Gazetecilik eğitimi almadın, değil mi?
Hayır, Kamu Yönetimi okudum. Okul bitince beş yıl metin yazarlığı yaptım. O sırada Gazete Pazar çıkıyordu. Melih Şabanoğlu da kreatif direktörümdü. Bana futbol yazısı yazdırdı. İlk yazım spor bölümünün kapağı oldu. O dönem yazı yazmak para ediyordu. Gazete kapanana kadar yazdım. Sonra da gazetecilikten başka bir iş yapmadım.
Yazı yazmayı seviyorsun, hiç roman yazmayı düşündün mü?
Yazdım bir tane, aşk romanıydı ama sildim. Yanlış anlama, yayımlamadım demiyorum; bildiğin bilgisayardan sildim. Çok utandım çünkü, hiç beğenmemiştim.
Çocukluğuna dair hatırladığın en güzel anın ne?
Hepsinde annem var.
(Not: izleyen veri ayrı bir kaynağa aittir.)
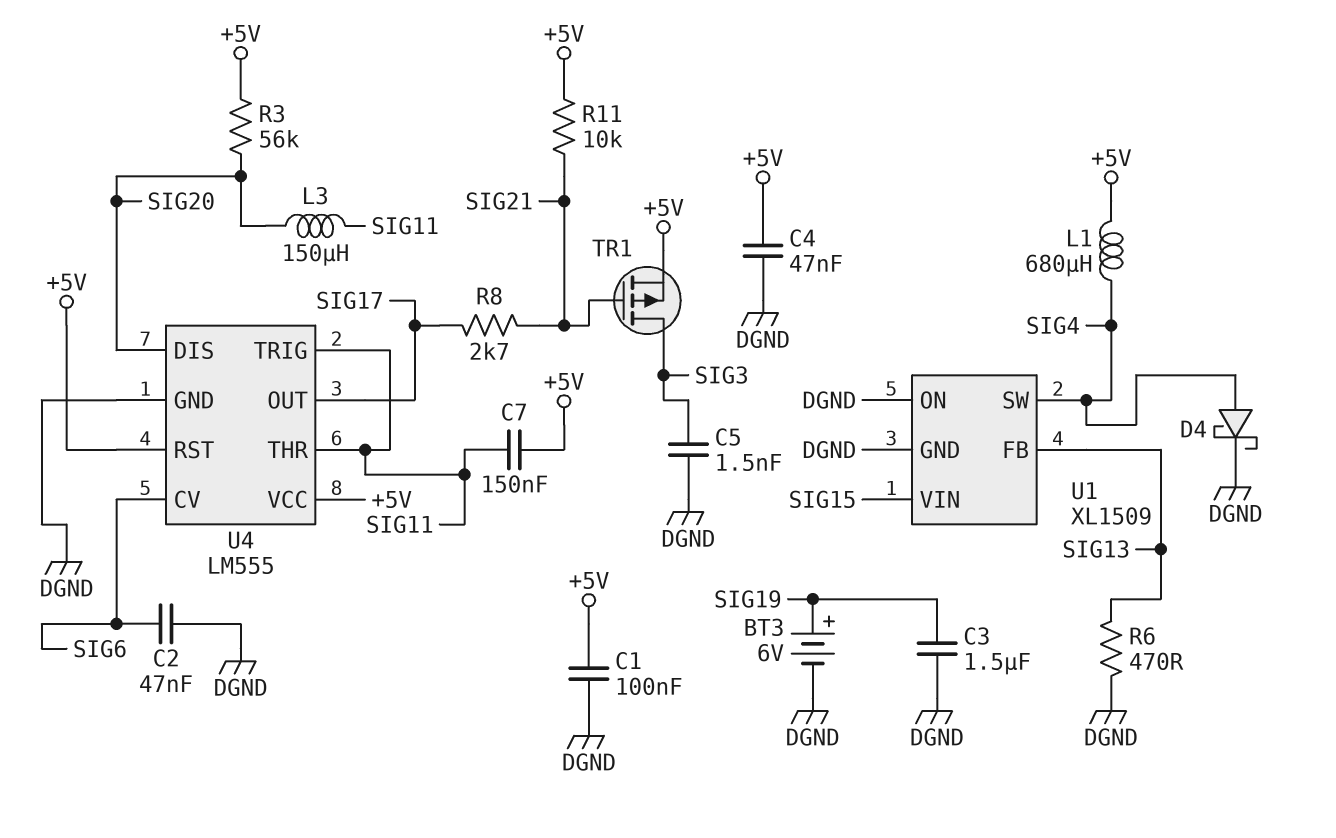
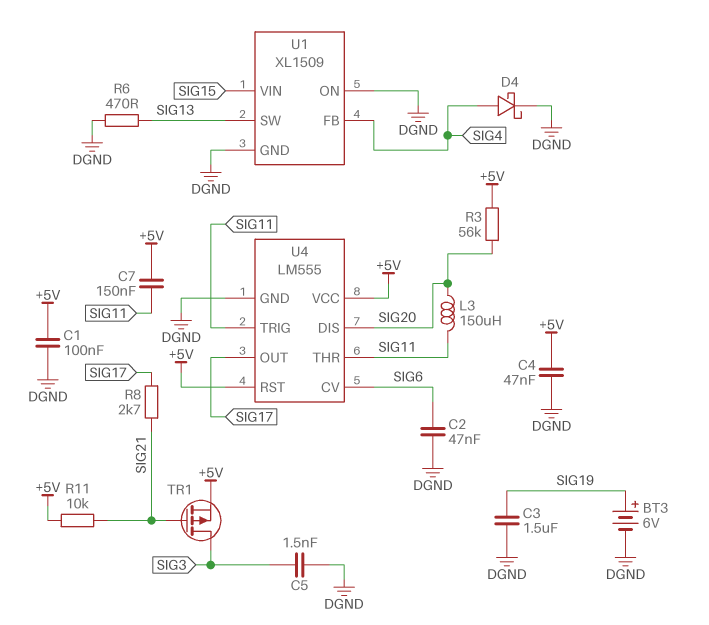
L1: 680uH (+5V, SIG4) -> none
U1 pin FB: SIG13 -> SIG4
U1 pin SW: SIG4 -> SIG13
Çok erken vefat etti. Maddi olarak zor günler geçirdiğimiz bir dönemdi ve yakalandığı hastalık bakım gerektiriyordu. Biz bakamadık. O yüzden hala sorumluluk hissederim, keşke daha iyi bakabilseydik diye.
Mehmet Demirkol kimdir?
Ela’yla Ali’nin babası ve Sedef’in eşi.
Seni ne ağlatır?
Çocuklar ağlatıyor.
Hayattaki en büyük korkun ne?
Ölmek.
Mutfağa merakın olduğunu biliyorum. Aynı zamanda gastro turist misin?
Evet. Geçen yıl sırf yemek yemek için Kopenhag’da dört tane Michelin yıldızlı restorana gittim.
Peki gastroseksüel misin?
O ne oluyor tam olarak?
25-30 yaş üstü, iyi eğitimli, yabancı dil bilen, gittiği yerlerdeki yerel tatları avlayan, pişirmeyi de seven erkek.
Öyleyim demek ki, geçmiş olsun.
Yazdığın bir yazının mı, yoksa pişirdiğin bir yemeğin mi beğenilmesi daha çok hoşuna gider?
İkisi de ama kesinlikle yazmak daha çok keyifli.
Emekli olunca ne yapacaksın?
Kışları San Sebastian, yazları Datça’da olacağım.